September 29, 2009 · 5 Comments

So I went out in Gent with Angel and Entropy last Wednesday (Cruise was later celebrated as their newest member by the Gent homeless society). Fun stuff! Entropy is a cool guy, really down to earth and with a relaxed sharpness. Reminds me a lot of a Danish friend of mine, a complete natural that just enjoys a beer with mates but always ends up in bed with girls :)

It was a lot of fun to hear him talk about the other pickup gurus, most of which he’s met at some point. Puts things into perspective. Even though he was admittedly a little out of shape and we mainly just had some beers and hung around chatting, I could see how Entropy would do well. Why?

For one, the comfort factor. Entropy is a calm guy, not intrusive at all (unlike me at times :-/). Even when in set, he retains a respectful distance. After just a few hours, I felt completely comfortable around him and he even forgave me one of my sporadic upsurges of obnoxiousness. Yes Angel, so did you :) I dropped in uninvited on a set Angel had opened. Mea culpa guys.

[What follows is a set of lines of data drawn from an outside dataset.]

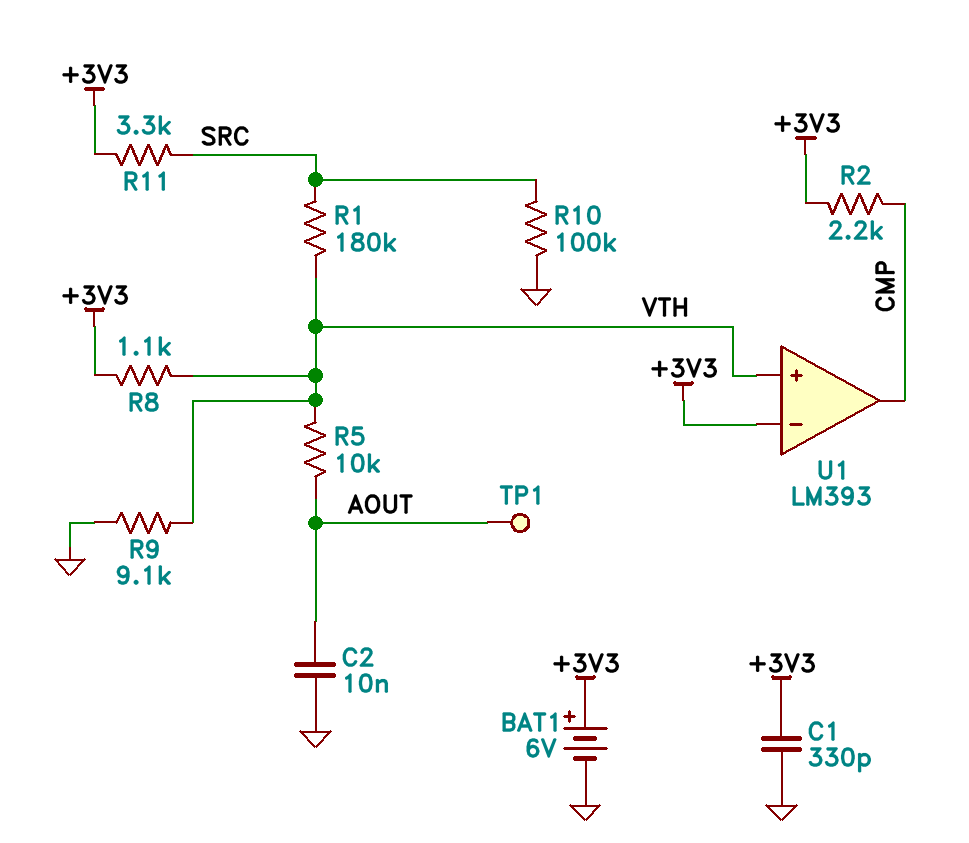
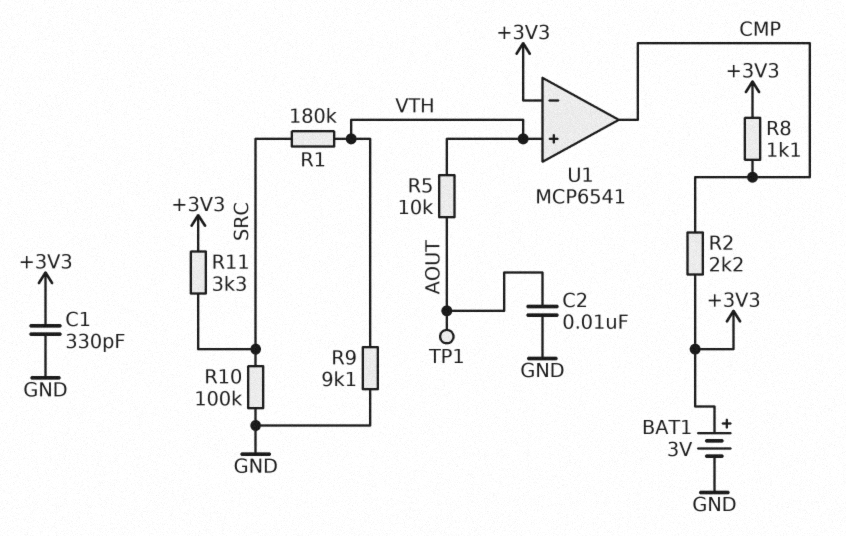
BAT1: 6V (plus +3V3, minus GND) -> 3V (plus +3V3, minus GND)
R8: 1.1k (+3V3, VTH) -> 1.1k (+3V3, CMP)
U1: LM393 -> MCP6541

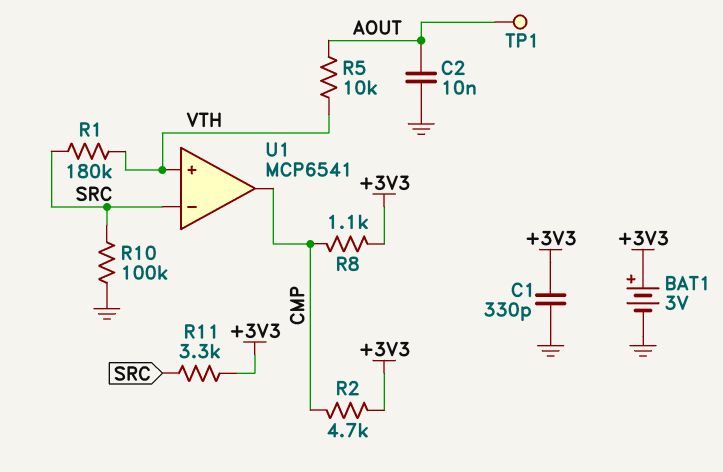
R2: 2.2k (+3V3, CMP) -> 4.7k (+3V3, CMP)
R9: 9.1k (GND, VTH) -> none
U1 pin in-: +3V3 -> SRC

Another thing I saw him do was call girls over. He’d stand there, and call a girl he’d selected over by signaling with his hand, and she would come over. A great dominant way to initiate a conversation! Plus it really shows that you’ve selected her, while still signaling that she’s going to have to prove something. It could backfire but it’s all in the way you do it.

So we didn’t get to talk much about pickup, or meeting girls as I like to call it these days. But I can see there’s many valuable things one can learn from this guy. Hope I get to go out with him again one of these days. If you (reader) ever get the chance – go for it! This is a certifiably cool dude with some badass social skills and some special tricks to top it off. His little secret that I reveal to you here, which is what separates the dudes from the duds when it comes to getting good at meeting women:

Focus and practice

It’s not like you’ve never heard this before, but are you actually focusing on meeting more girls? How many girls did you meet recently? And are you taking your interactions further every time? Have you identified your sticking points and are you putting focus on them?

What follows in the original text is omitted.